In previous studies, the mean native T1 value of the MVO was higher than that of the remote myocardium (1, 5, 9, 10). However, in our study, the mean native T1 value of the MVO was lower, though not significantly, than that of the remote myocardium. Biesbroek et al. (5) revealed that patients with more extensive myocardial damage demonstrate higher native T1 values at the remote myocardium after treatment with primary PCI. In that study, the median infarct size measured on LGE images was 16% (IQR: 8–26%) of the left ventricular mass and 55% of the patients had MVO (5). These changes might be associated with adverse cardiac remodeling after acute MI, and the severity of myocardial damage likely determined the tissue response of the remote myocardium. The mean infarct size measured on LGE images in our study was 27.1 ± 9.7% of the left ventricular mass and the median infarct size was 24% (18–36%) of the left ventricular mass, which is larger than that in the previous study (5). Furthermore, MVO was detected in all 20 patients in this study on LGE images. Hence, extensive myocardial damage may explain why the mean native T1 value of the remote myocardium was higher than that of MVO in our study.

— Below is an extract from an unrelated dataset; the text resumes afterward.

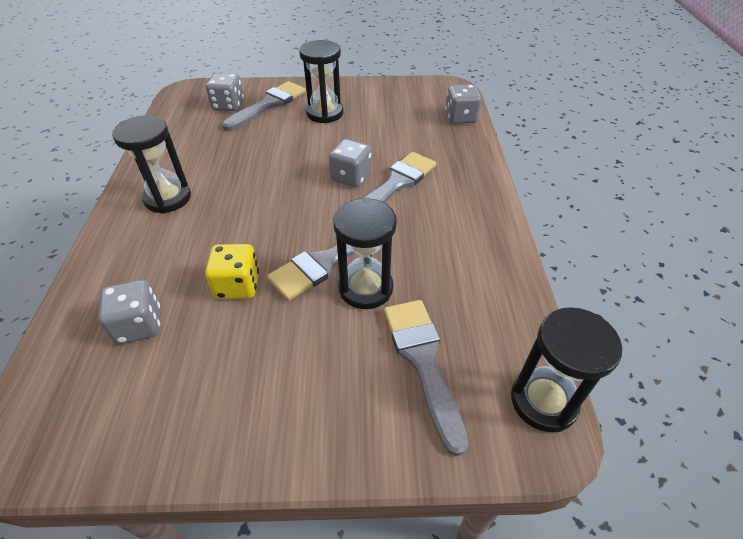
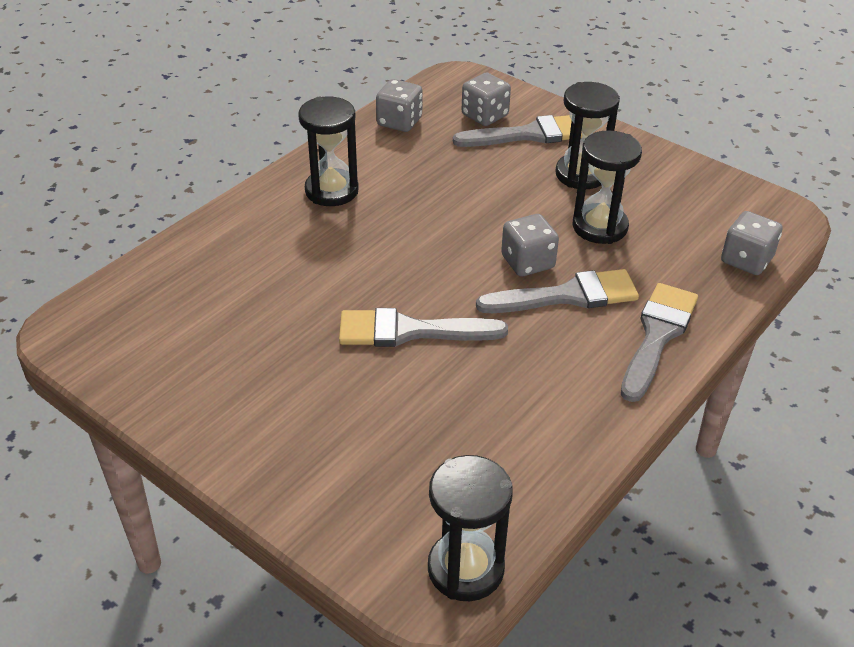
camera: 40 degrees right, 5 degrees down
(139, 325) = (210, 292): grey dice -> grey dice (399, 122)
(238, 285) = (313, 306): yellow dice -> none
(365, 288) = (419, 376): black hourglass -> black hourglass (599, 227)
(423, 361) = (398, 466): grey brush -> grey brush (657, 336)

On post-contrast T1 maps, the mean T1 value of the MVO was significantly higher than that of the infarcted myocardium, but significantly lower than that of the remote myocardium. This is because the GBCA stayed in the infarcted tissues, causing shortening of the T1 relaxation time. Similar to native T1 maps, myocardial hemorrhage may have contributed to the lower T1 value in the MVO than in the remote myocardium for post-contrast T1 maps.

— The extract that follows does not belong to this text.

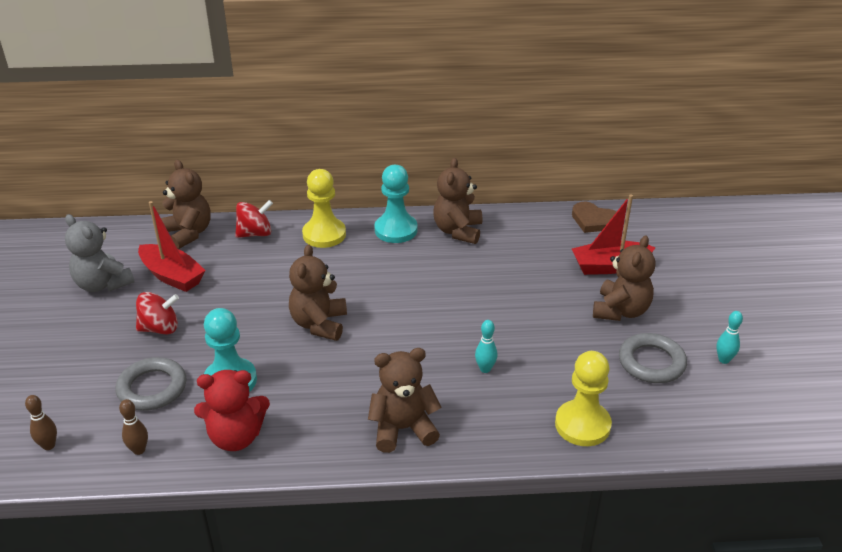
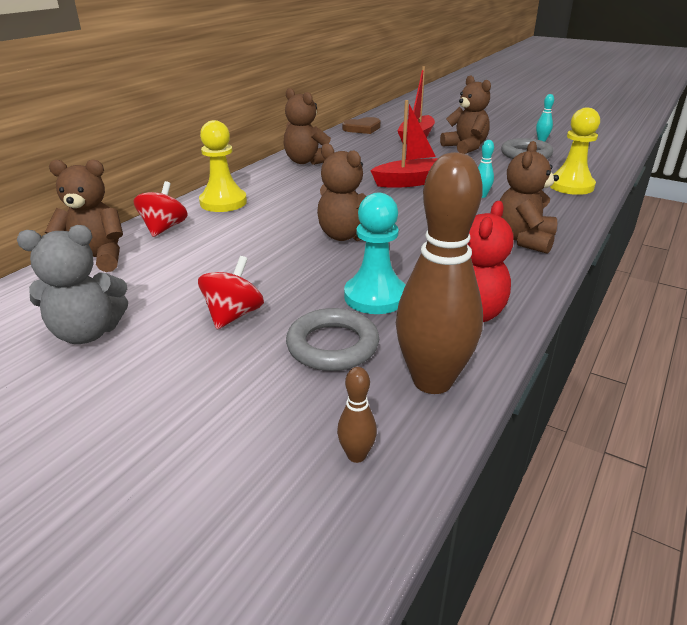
camera: 55 degrees left, 5 degrees down
(139, 450) = (432, 381): brown bowling pin -> brown bowling pin, size x2.43
(172, 276) = (153, 286): red boat -> red boat (410, 182)
(396, 230) = (267, 178): turquoise pawn -> none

There are several limitations to this study. First, MVO detection and area measurements were assessed visually. Many artifacts, including partial volume effects, cardiac and respiratory motion artifacts, B0-field inhomogeneity, and edge artifacts may have interfered with accurate assessment (13). Second, LGE images were used as reference to detect the infarcted myocardium and MVO on T1 maps. To evaluate the diagnostic performance of T1 maps for detecting and delineating MVO compared to that of LGE images, the operators should be blinded to LGE images when they were analyzing T1 maps. Third, histopathological corroboration of the infarcted myocardium, MVO, and remote myocardium was not performed. Ideally, the tissues that correspond to the measured areas on images should be observed in order to help identify mechanisms that may have led to T1 value changes. Fourth, T2*-weighted CMR was not performed to detect myocardial hemorrhage. Finally, this was a retrospective, single-center study with a small sample size, and thus the findings may not be generalizable to all patients. Therefore, studies with larger sample sizes are necessary for further validation.

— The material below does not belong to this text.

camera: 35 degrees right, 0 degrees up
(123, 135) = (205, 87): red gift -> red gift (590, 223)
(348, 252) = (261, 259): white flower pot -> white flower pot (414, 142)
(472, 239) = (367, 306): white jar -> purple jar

In conclusion herein, using native T1 maps, MVO areas were accurately delineated and these areas showed high concordance with the areas measured on LGE images. However, post-contrast T1 maps had low MVO detection rates and produced underestimated MVO areas. Collectively, our findings suggest that native T1 mapping is a useful tool for detecting MVO within an infarcted myocardium that clearly shows a low T1 value.

Notes

This study was partially supported by research grant from Dong-A ST (3-2011-0203).

Conflicts of Interest:The authors have no potential conflicts of interest to disclose.